The Salvadoran State is connected to the individual, in the exercise of its sovereignty, when it grants those that make up its people a status, whether legal or political; legal, when converted to nationals, and political as soon as they are confirmed as citizens.
El Salvador has ratified a series of instruments of International Law, primarily in matters related to human rights. One of them is the Universal Declaration of Human Rights, which in its Article 15 paragraph 1 asserts “everyone has the right to a nationality, and that no one shall be arbitrarily deprived of his nationality nor denied the right to change his nationality.” In turn, this principle is confirmed by the Convention on Civil and Political Rights, Art. 16: “Everyone has the right to recognition everywhere as a person before the law.”
The American Declaration of Rights and Duties of Man establishes in its Article XVII the right to recognition of juridical personality and civil rights: “Every person has the right to be recognised everywhere as a person having rights and obligations, and to enjoy the basic civil rights.” Thereafter, in Article XIX, the Right to Nationality, it is stipulated “Every person has the right to the nationality to which he is entitled by law and to change it, if he so wishes, for the nationality of any other country that is willing to grant it to him.” Similarly, the American Convention on Human Rights establishes in its Article 20, “Every person has the right to a nationality… [which cannot] be arbitrarily deprived”.
In that regard, the 1983 Constitution of the Republic of El Salvador emphasises in its preamble “the respect to a human person’s dignity, in the building of a more just society...” With this humanistic base, Article 1 establishes that “El Salvador recognises the human person as the origin and purpose of the State’s activity...” This means that the SalvadoranState constitutionally establishes the main parameter, i.e. the human person, for the realisation of all of its activities without distinguishing between nationals and foreigners; supported by Article 3 of the same text, “[a]ll persons are equal before the law (regulation of public law and order). For the enjoyment of civil rights cannot establish restrictions based on differences of nationality, race, sex, or religion...”
In this regard Article 90 establishes that Salvadorans by birth are:
- Those born in the territory of El Salvador;
- The children of a Salvadoran father or mother, born abroad;
- Those originating from the other states that constitute the Federal Republic of Central America, that having domicile in El Salvador, express before competent authorities their will to be Salvadorans, without the requirement of relinquishing their nationality of origin.
Although there is only one nationality in El Salvador, different treatment is given to nationals by origin and nationals by naturalisation. An example of this is that there are certain public offices which only Salvadorans by birth can occupy, such as Representative (Art. 126 Cn), President (Art. 151 Cn), or Magistrate of the Supreme Court of Justice (Art. 176 Cn).
Naturalisation is doctrinally considered to be the right of a foreigner and thereby a benefit granted by public authority through a representative entity of the Executive branch that, in the case of El Salvador, is the responsibility of the Ministry of Justice and Public Security, through the General Office of Migration and Immigration.

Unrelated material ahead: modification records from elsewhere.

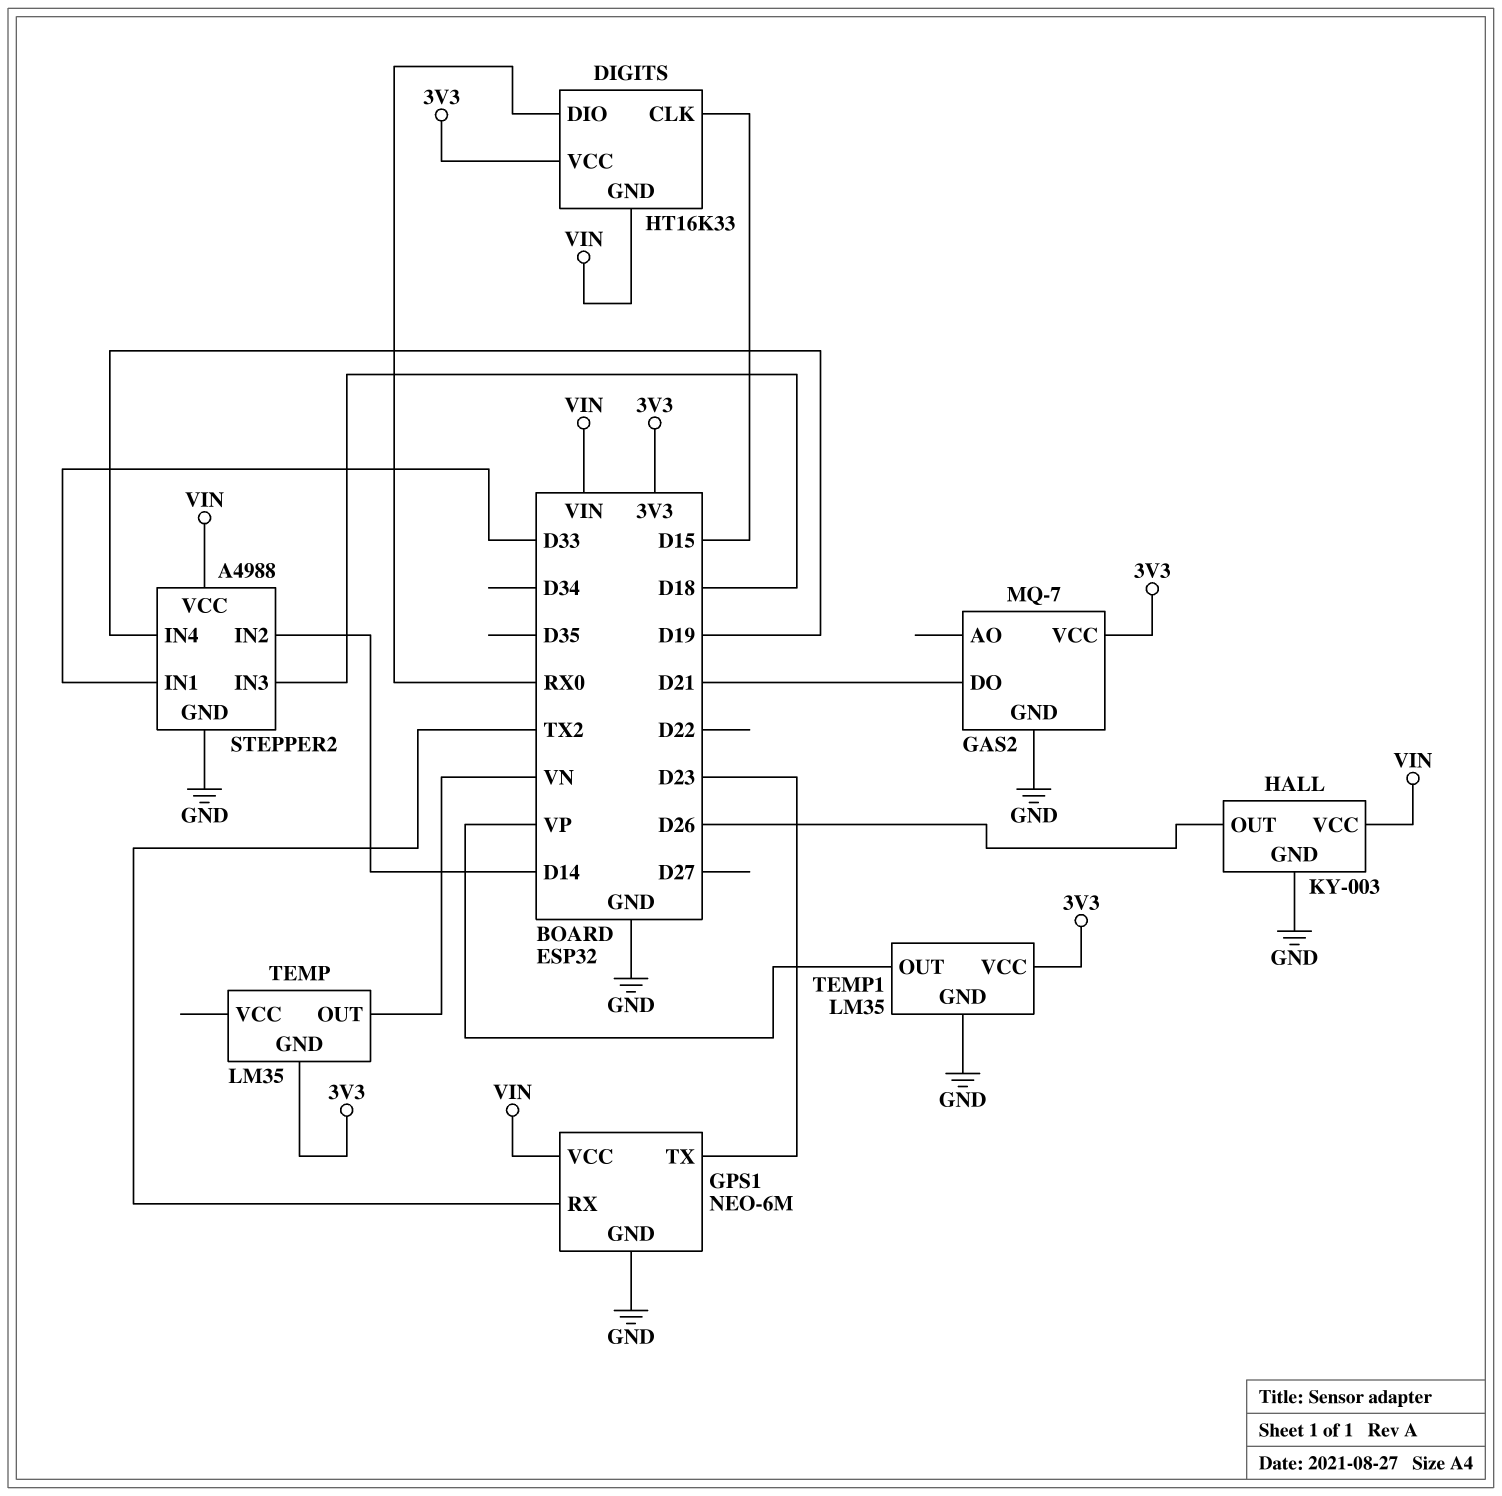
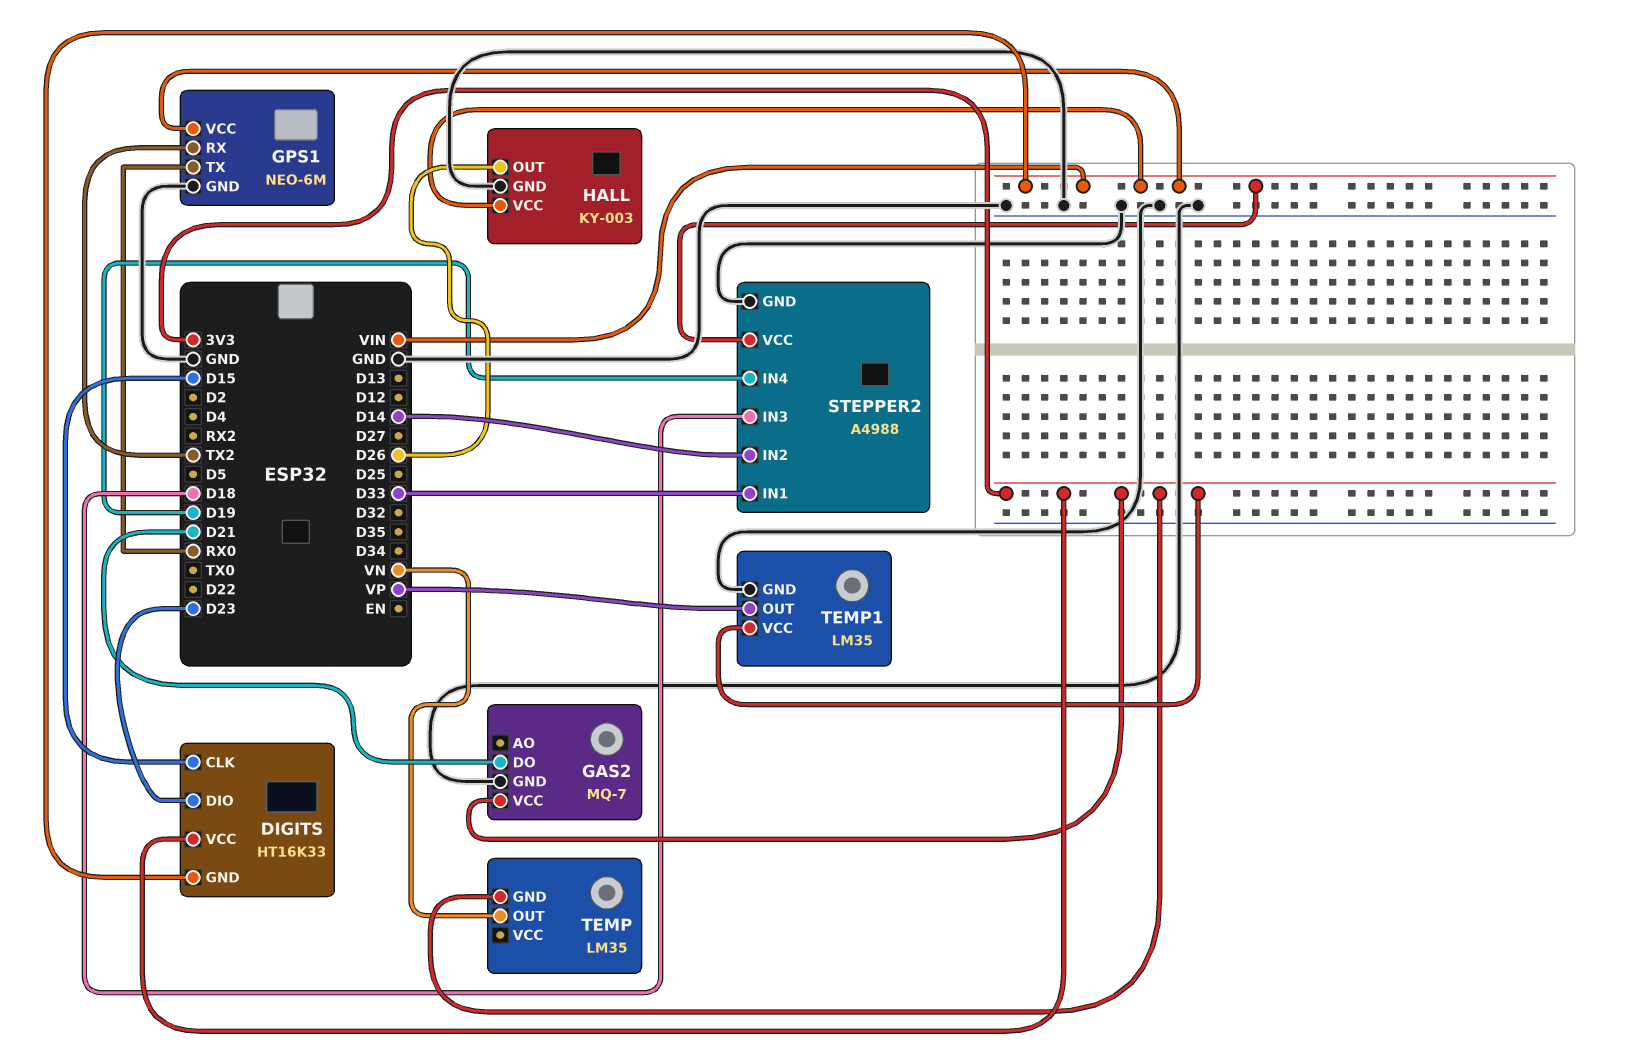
DIGITS pin DIO: RX0 -> D23
GPS1 pin TX: D23 -> RX0

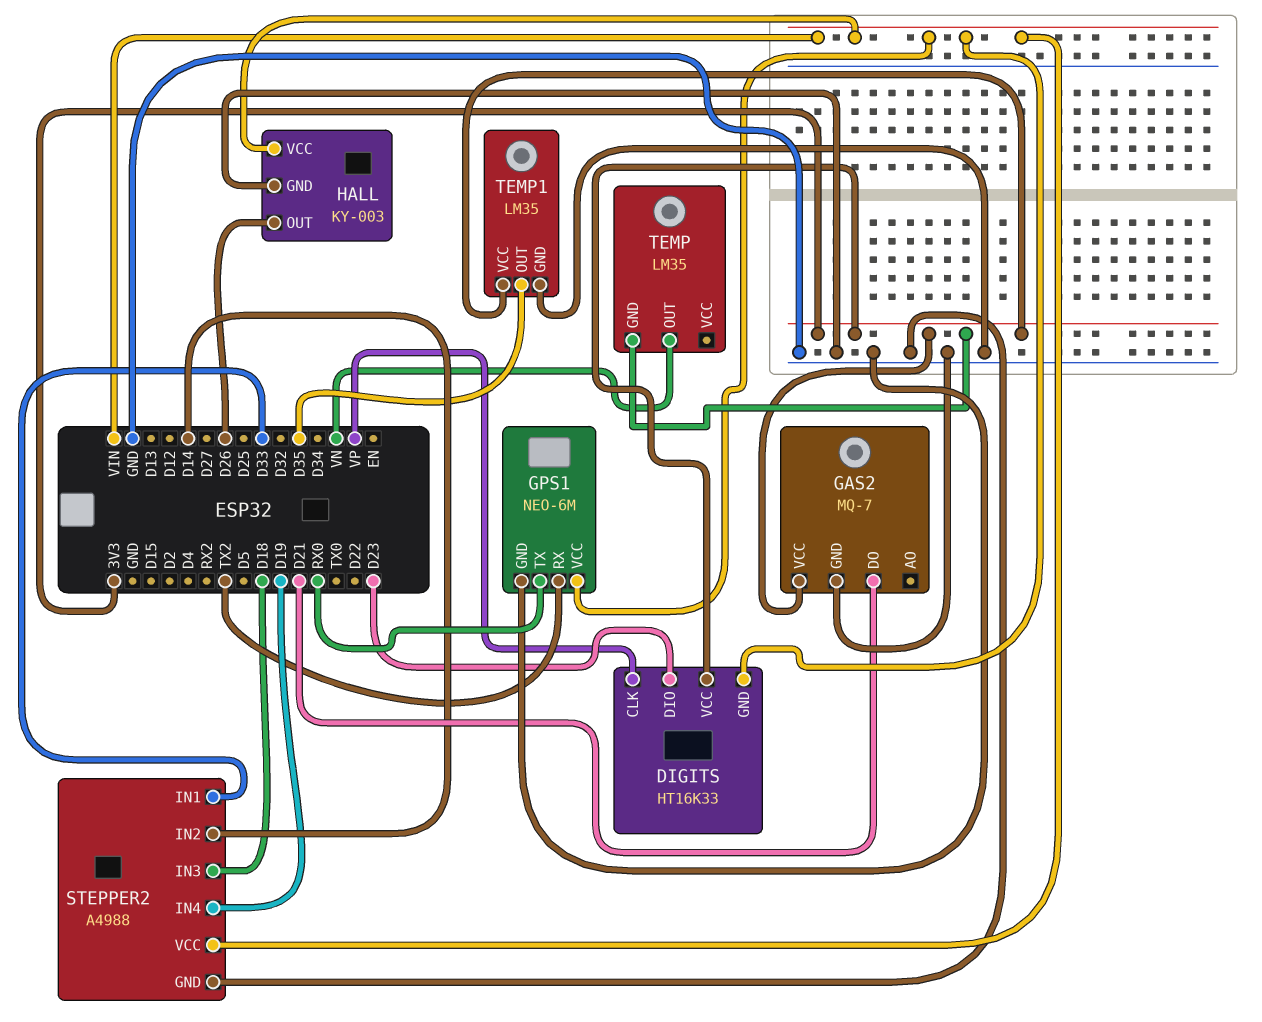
DIGITS pin CLK: D15 -> VP
TEMP1 pin OUT: VP -> D35

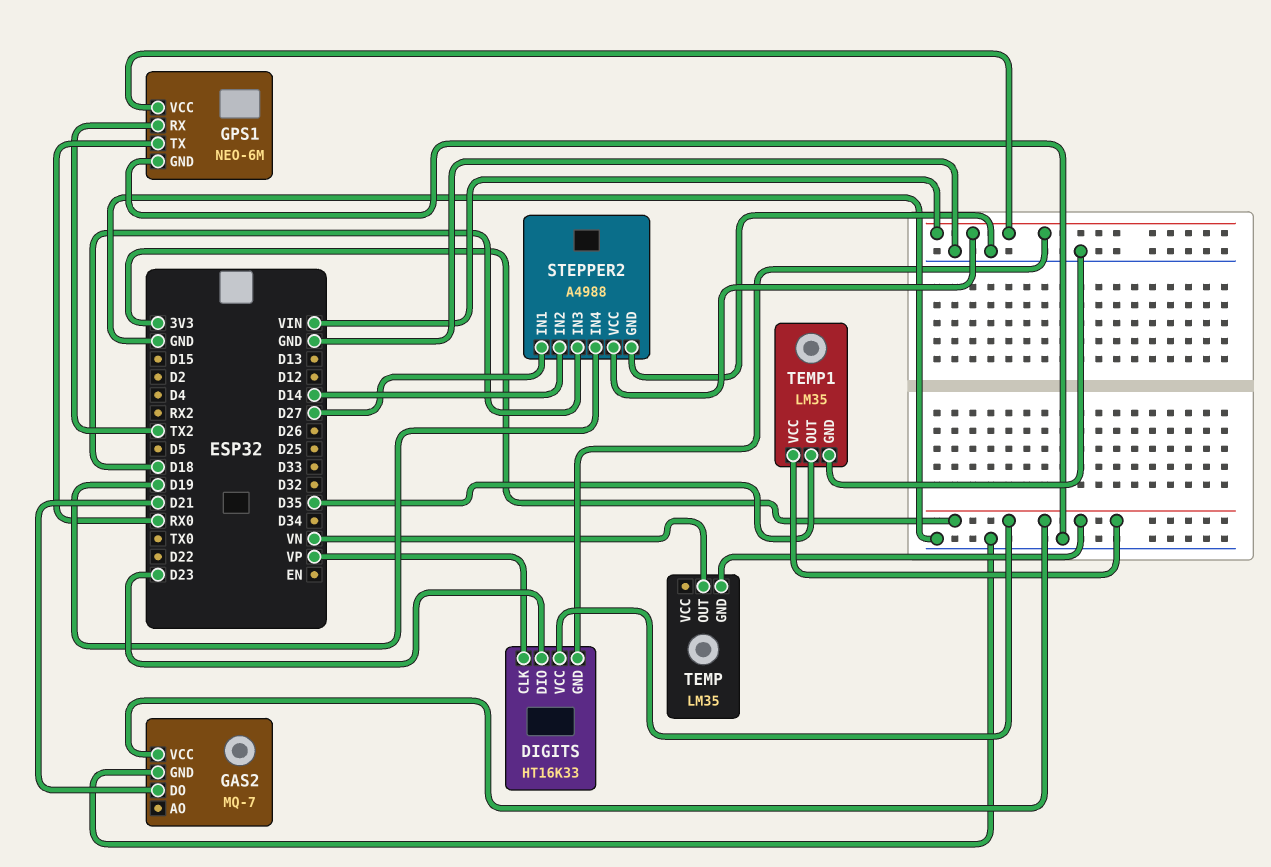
HALL: KY-003 -> none
HALL pin GND: GND -> none
HALL pin OUT: D26 -> none
HALL pin VCC: VIN -> none
STEPPER2 pin IN1: D33 -> D27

Article 92 of the Constitution establishes that the category of Salvadorans by naturalisation may be acquired by:
- The Spanish and Spanish Americans of origin that have resided in the country for one year;
- Foreigners of any origin that have resided in the country for five years;
- Those that due to notable services provided to the Republic obtain that category through the legislative branch;
- The male foreigner married to a female Salvadoran or a female foreigner married to a male Salvadoran that accredits two years of residency in the country, before or after the marriage ceremony.
Citizens are all Salvadorans older than 18 years of age. The political rights of a citizen are: to exercise suffrage; to associate to constitute political parties according to law and be admitted to those already constituted; and to run for public office, in compliance with the requirements determined by the Constitution and secondary laws.
The citizen’s political duties are to exercise suffrage; to comply and oversee that the Constitution of the Republic is enforced; and to serve the State pursuant to law. The exercise of suffrage entails, in addition, the right to vote in a direct popular referendum.
Suspension of citizenship rights: they are suspended due to formal imprisonment; derangement; judicial interdiction; refusal to perform, without justified cause, an office of popular election; in this latter case, the suspension will last the entire term that the refused office would have been performed.
Loss of citizen rights: when a notoriously flawed behaviour is proven, for example: those condemned for crimes; those that buy or sell votes in elections; those that subscribe acts, proclamations or adherence to promote or support the re-election or continuation of the term of the President of the Republic, or use direct means destined for that purpose; the officers, authorities, and their agents that inhibit the freedom of suffrage.
In these cases, citizenship rights are recovered by express rehabilitation declared by the competent authority.